The sampling distribution of \(\hat{p_1}\) is binomial, with p1 probability of success and n1 trials. The mean is p1, the variance is p1(1 -p1)/n1, and the standard deviation is the square root of the variance. Same goes for p2.
These binomial distributions can be approximated by a normal distribution. The difference, p̂1 - p̂2, is a linear combination of the two random variables, and so also has a normally distributed sampling distribution.
The sampling distribution of p̂1 - p̂2 has mean p1-p2, and variance (additive): p1(1 - p1)/n1 + p2(1 - p2)/n2. Using the sample proportions, the variance is estimated as: p̂1(1 - p̂1)/n1 + p̂2(1 - p̂2)/n2.

\[z = \frac{(\hat{p_1} - \hat{p_2})}{\sqrt{p(1-p)(\frac{1}{n1} + \frac{1}{n2})}}\] \[p = \frac{x_1+x_2}{n_1+n_2}\]

Where x1 and x2 are the number of successes in each group. Like the pooled estimate used in the two-sample t-test, the result for p will be between p̂1 and p̂2.

import numpy as np
import scipy.stats.distributions as dist

def z_test_2_sample_proportions(x1, x2, n1, n2, two_tailed=True):
    '''
    Calculate the test statistic for a z-test on 2 proportions from independent samples
    x1, x2: number of successes in group 1 and 2
    n1, n2: total number of observations in group 1 and 2
    Returns: test statistic (z), and p-value 
    '''
    avg_p = (x1 + x2) / (n1 + n2)
    z_val = (x1/n1 - x2/n2) / np.sqrt(avg_p * (1-avg_p) * (1/n1 + 1/n2))
    z_prob = dist.norm.cdf(-np.abs(z_val))

    if two_tailed:
        return z_val, 2*z_prob

    else:
        return z_val, z_prob

Using statsmodels:

import numpy as np
from statsmodels.stats.proportion import proportions_ztest

success_cnts = np.array([x1, x2])
total_cnts = np.array([n1, n2])
test_stat, pval = proportions_ztest(count=success_cnts, nobs=total_cnts, alternative='two-sided')
print('Two sided z-test: z = {:.4f}, p value = {:.4f}'.format(test_stat, pval))

The wald statistic is an alternative test statistic, which is useful for calculating the confidence interval:

\[\text{Wald test statistic} = \frac{(\hat{p_1} - \hat{p_2})}{\sqrt{\frac{\hat{p_1}(1-\hat{p_1})}{n_1} + \frac{\hat{p_2}(1-\hat{p_2})}{n_2}}}\] \[\text{approximate CI} = \hat{p_1} - \hat{p_2} \pm Z_\text{critical} * \text{Wald test statistic}\]

Assumptions

Samples are independent and randomly selected.
The binomial distribution is closely approximated by the gaussian distribution. This is true for large samples.
Rule of thumb: expected successess and failures in both samples at least 10. If there are fewer, an exact test can be used.

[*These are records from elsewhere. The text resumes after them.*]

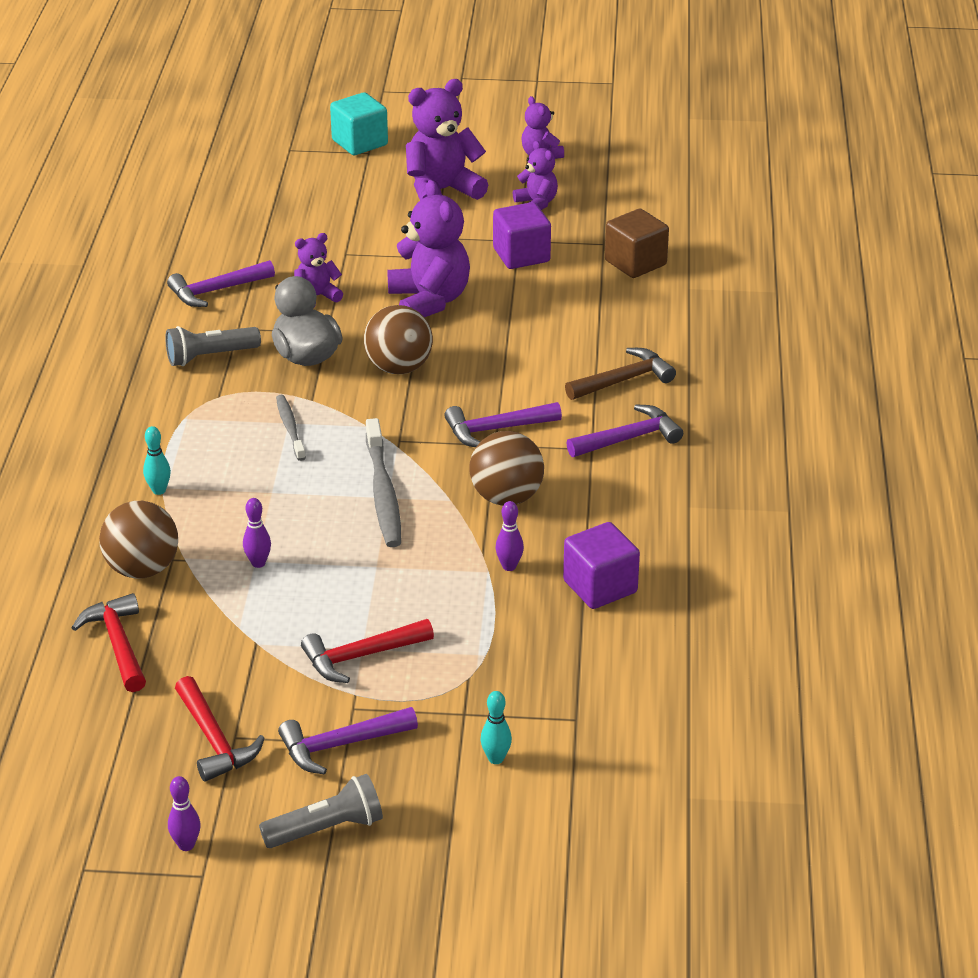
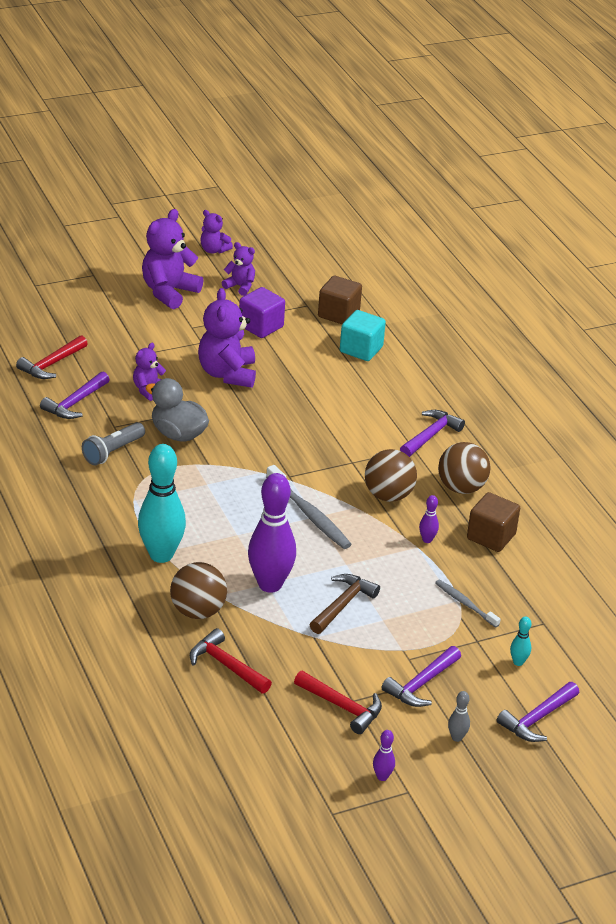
camera: 30 degrees left, 0 degrees up
(159, 490) = (161, 555): turquoise bowling pin -> turquoise bowling pin, size x2.38
(258, 563) = (270, 584): purple bowling pin -> purple bowling pin, size x2.38
(290, 428) = (211, 487): grey toothbrush -> grey toothbrush (465, 604)
(327, 828) = (457, 737): grey flashlight -> grey bowling pin
(359, 143) = (81, 269): turquoise cube -> turquoise cube (361, 349)
(360, 656) = (386, 625): red hammer -> red hammer (51, 364)
(399, 368) = (247, 426): brown ball -> brown ball (461, 488)
(429, 301) = (227, 374): purple teddy bear -> purple teddy bear turned 135 degrees counterclockwise
(496, 429) = (344, 452): purple hammer -> purple hammer (537, 719)
(600, 587) = (491, 536): purple cube -> brown cube
(624, 380) = (396, 397): brown hammer -> brown hammer (343, 604)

Chi-square test of homogeneity

Another option is the chi-square test of homogeneity. The chi-square test takes the observed frequencies in a contingency table (crosstab of the outcome levels vs sample groups), and compares them to what we would expect to see if there was no difference (null hypothesis). In the case of an experiment, if the treatment had no effect, we expect to see the proportion in each outcome level approximately the same for both samples. Note, this is just one of the three types of comparison for the chi-square test: 1. goodness of fit for comparing an observed and theoretical distribution; 2. test of homogeneity (this one) to compare two or more groups on the same categorical variable; and, 3. test of independence two compare two variables. However, they all use the same math for the test-statistic.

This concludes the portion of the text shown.